THIS article was published by Economic Intelligence Unit on July 25, 2013.
Ambitious plans for the Indeni Oil Refinery
An equity partner will be sought to take a 49 percentage stake in the Indeni Oil Refinery, where the government also wants to build additional capacity at a projected cost of US$410m.
The cabinet’s approval of a plan to sell a stake in the country’s sole petroleum refinery underlines an acceptance in government of the need to expand refining capacity and secure strategic national fuel reserves.
It is also a step towards sharing the technical and financial burden of operating the loss‑making facility, after Total, a French oil major, divested its 50 percent shareholding over two years ago.
The 24, 000‑barrel/day refinery has in recent years faced repeated shutdowns because of ageing machinery and systems failure.
Similar plans by the previous government failed because of the lack of a clear road map towards a sale and uncertainty over the role of an equity partner.
Similarly, this time there is little clarity on the sort of partnership the government favours.
The massive investment required for rehabilitation and expansion at Indeni suggests that an equity partner would want management control to recoup the investment.
In contrast, the government would also want to have management control because the facility is deemed to be of strategic national interest.
Nevertheless, the current government appears more determined than its predecessor to find solutions that will allow it both to locate a suitable equity partner and to raise the US$410m estimated cost for additional refinery capacity.
The Mines, Energy and Water Development Minister, Mr Christopher Yaluma, told the Post, a privately-owned newspaper, on July 18 that the government was looking at a financing model to include private equity, loans and Treasury funds for the project.
Expanding the existing Indeni infrastructure rather than building a new refinery elsewhere is aimed at speeding up the project and keeping costs down.
Pipelines that transport crude oil to Indeni from the Dar es Salaam port in Tanzania already exist.
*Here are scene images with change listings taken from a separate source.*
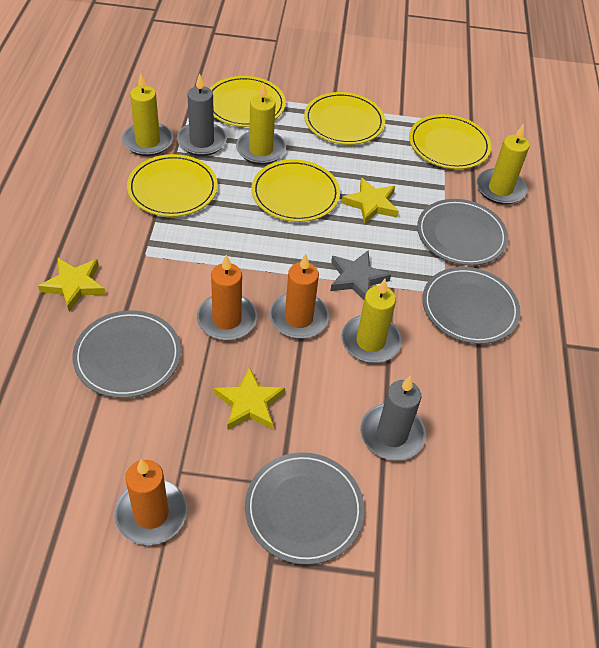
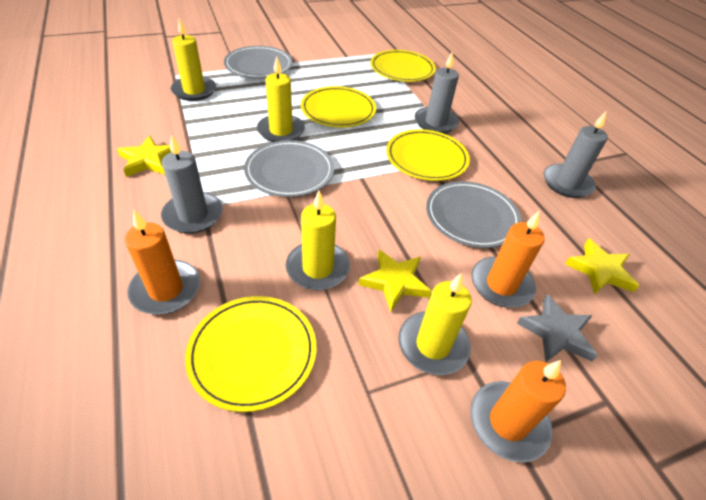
grey candle: 2 -> 3
grey plate: 4 -> 3
yellow plate: 5 -> 4

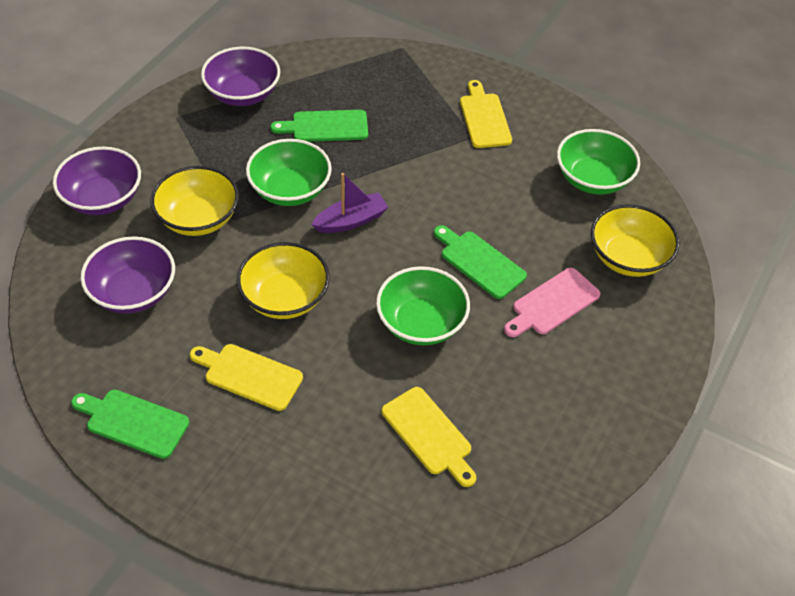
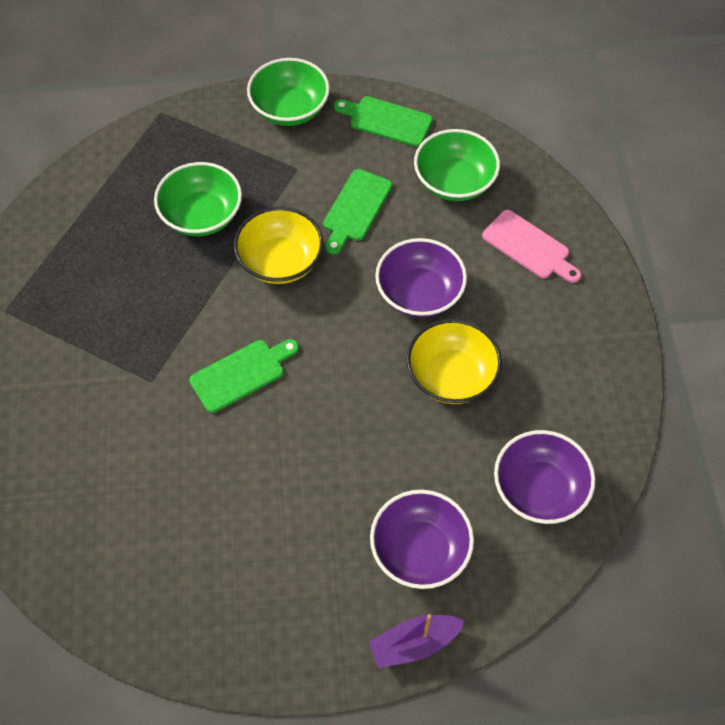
yellow bowl: 3 -> 2
yellow cutting board: 3 -> 0

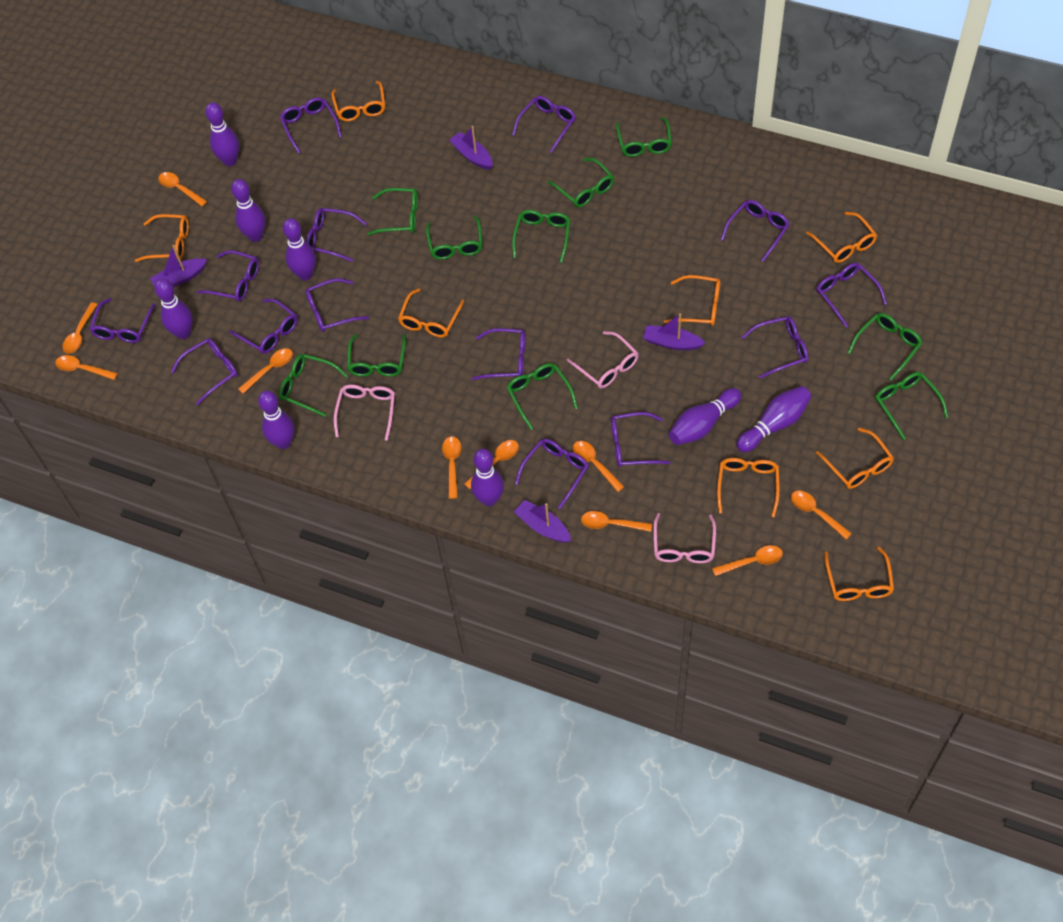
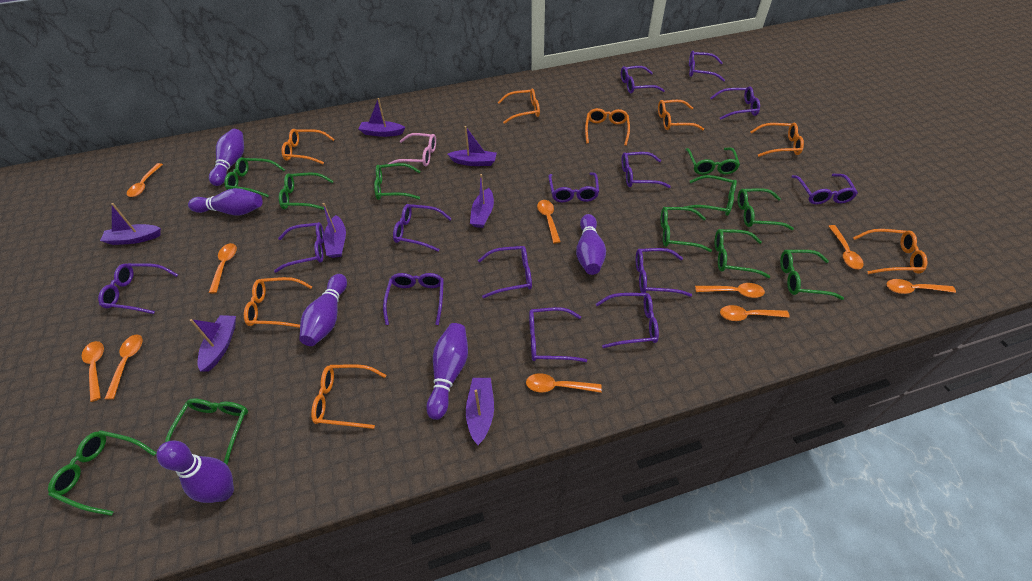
green glasses: 10 -> 11
pink glasses: 3 -> 1
purple boat: 4 -> 7
purple bowling pin: 8 -> 6

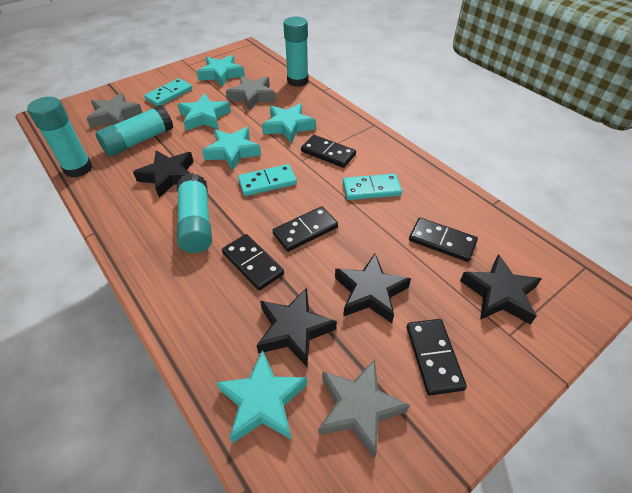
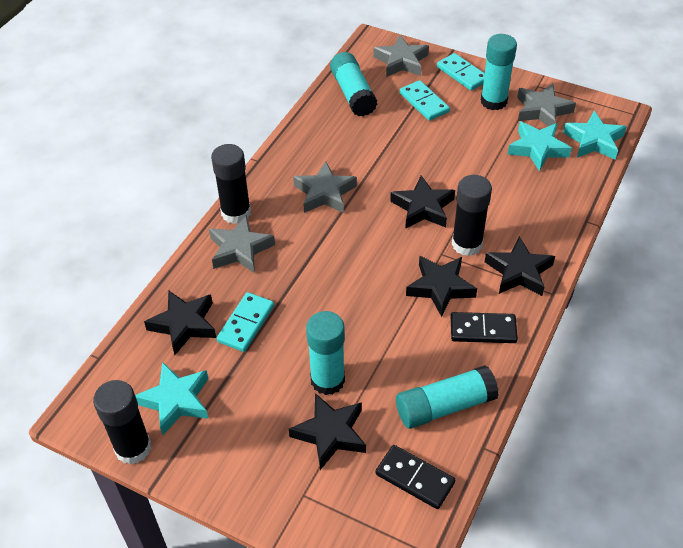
black domino: 5 -> 2
black glue stick: 0 -> 3
black star: 4 -> 5
grey star: 3 -> 4
turquoise star: 5 -> 3

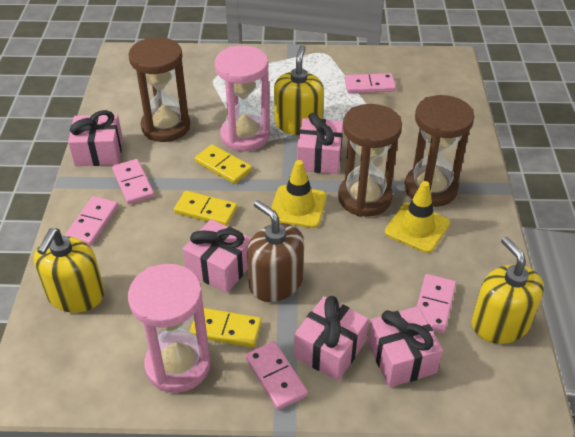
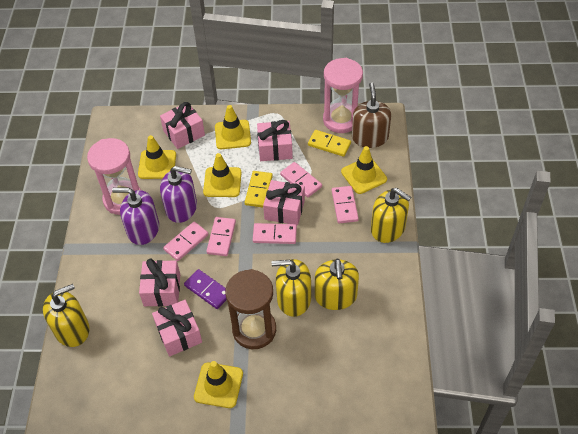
brown hourglass: 3 -> 1
purple domino: 0 -> 1
purple soap dispenser: 0 -> 2
yellow domino: 3 -> 2
yellow soap dispenser: 3 -> 4
yellow traffic cone: 2 -> 5

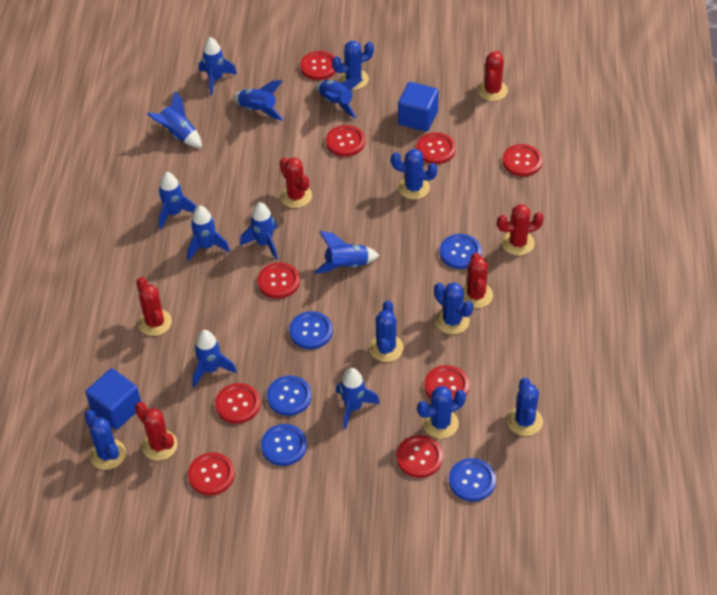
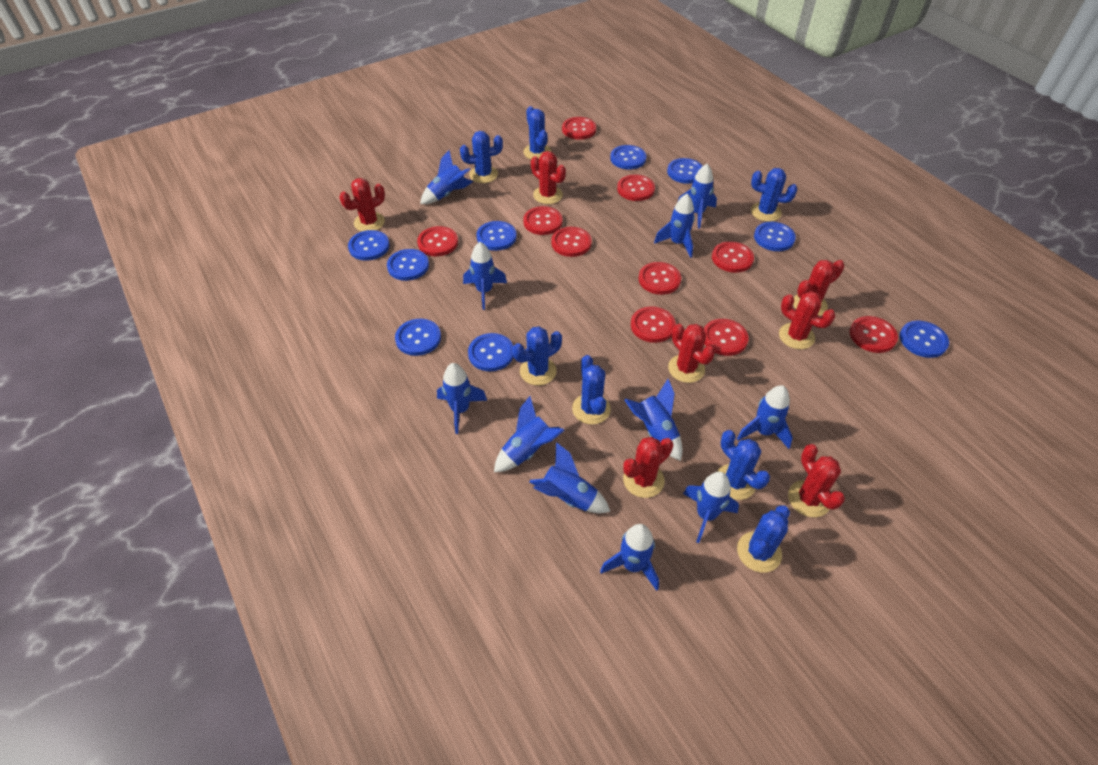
blue button: 5 -> 9
blue cube: 2 -> 0
blue rocket: 10 -> 11
red button: 9 -> 10
red cactus: 6 -> 7

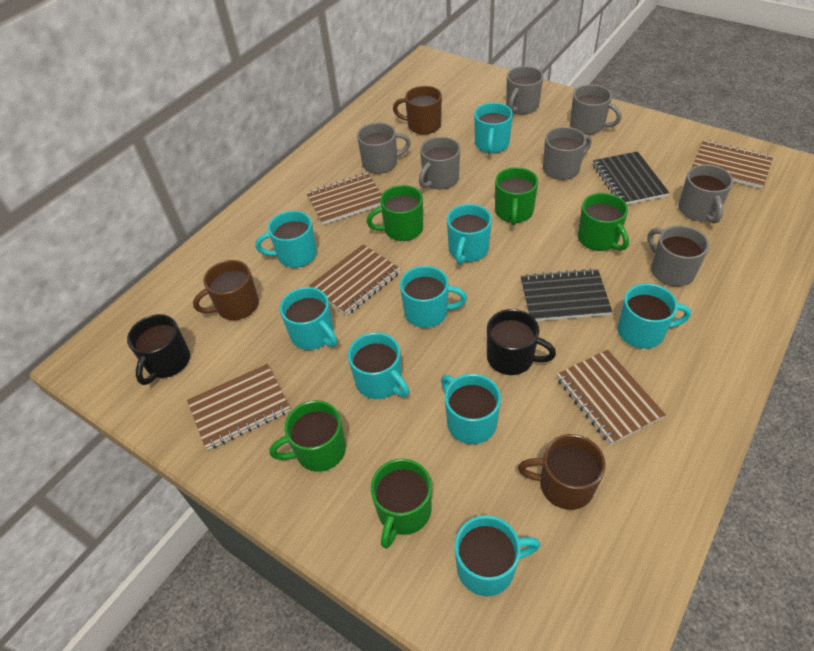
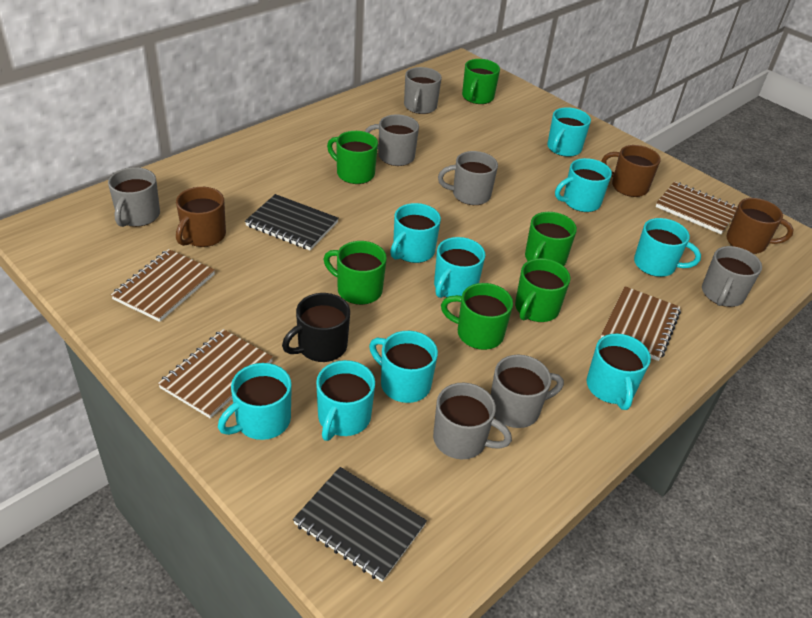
black mug: 2 -> 1
brown notebook: 5 -> 4
green mug: 5 -> 6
If implemented as planned, the new refinery would also have facilities to process Angolan crude oil, which is heavier than the oil it sources from the Middle East, and cannot therefore be refined at Indeni.
This would help cut oil transport costs and improve energy security by diversifying supplies.
Impact on the forecast
We maintain that the government will prioritise infrastructure development, but that its interventionist stance risks deterring investors.
Meanwhile, the positive economic impact of a new refinery capacity is not likely to be felt in the short to medium term.